According to the New York Times, that push was led by Ken Mehlman, President George W. Bush’s campaign manager in 2004 and a former chairman of the Republican National Committee who came out as gay in 2010, and Centerline Action, a centrist nonprofit funded by him and Reginald Brown, a lawyer in Mr. Bush’s White House, among others.

Mr. Mehlman, working with Centerline, helped commission the polling in nine states where they identified Republican senators who could be persuaded to support the Respect for Marriage Act but who were publicly undecided: Alaska, Missouri, West Virginia, Iowa, North Carolina, Wisconsin, Indiana, Utah and Wyoming.


In Indiana, the data showed that one in four voters were much more likely to support a senator in support. In Iowa, the polling found, 76 percent of voters “are more likely to support a senator who votes for the R.M.A. or report no negative impact on their vote.”


The results were shared with the senators from those states and coordinated with a field campaign in which activists mobilized constituents to call their senators and express support for the measure. In total, the group patched through 30,000 advocacy calls from Republican constituents, hitting 16 Senate offices.


“In my experience, most important political decisions don’t get made just in Washington,” Mr. Mehlman said. “If you can take the pulse of the voters and congressional districts and mobilize activists and others, you’re going to be very persuasive.”


In the end, at least one senator from each of the states polled voted for the bill.

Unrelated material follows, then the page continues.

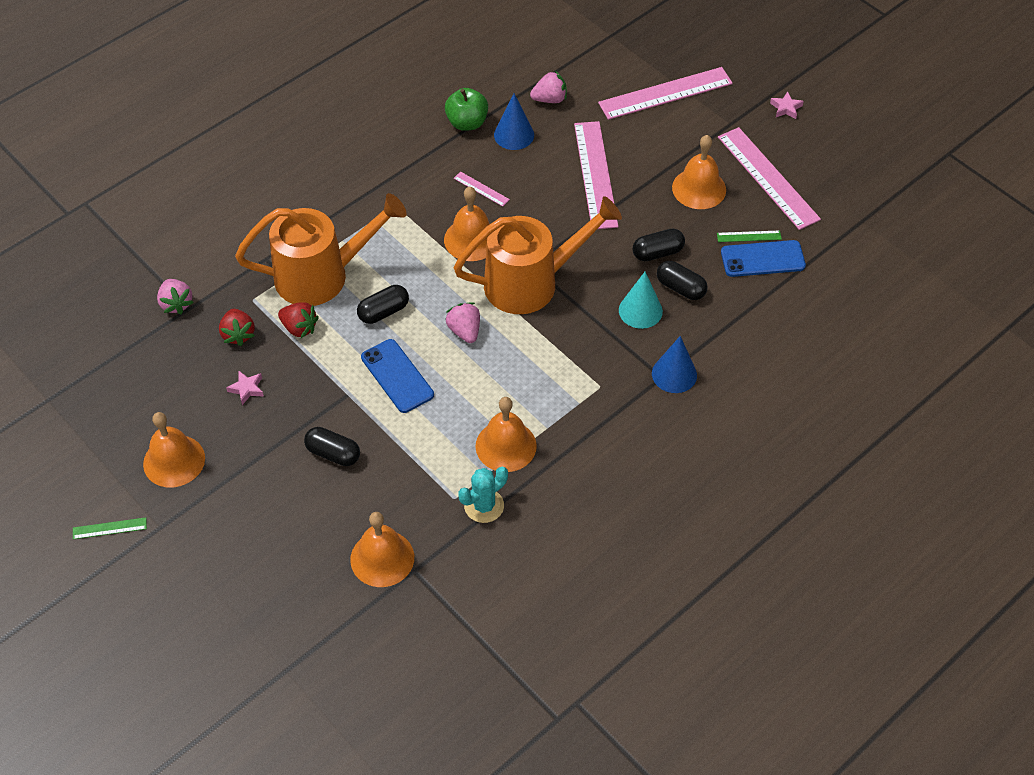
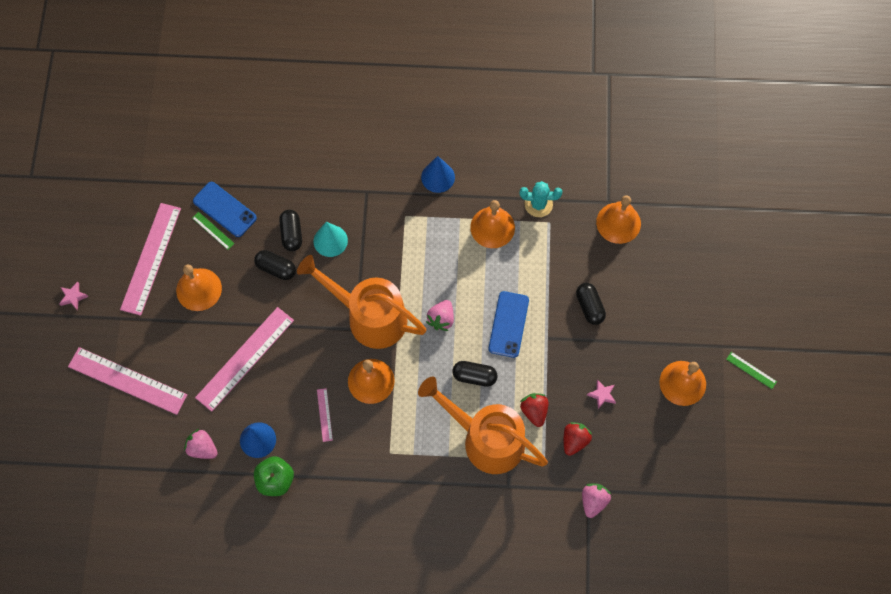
camera: 135 degrees left, 15 degrees up
(674, 374) = (358, 187): blue cone -> blue cone (438, 177)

Susan Collins of Maine, who was the lead Republican negotiator in the Senate, credited Mr. Mehlman and the outside group’s efforts with helping to get her party over the finish line.


“It all helped shore up our supporters, and it certainly helped get us over the magic number of 10,” Ms. Collins said in an interview. “It made our supporters feel less alone, but it also played a critical role in getting us the margin. It gave Republicans who were on the bubble a sense of comfort.”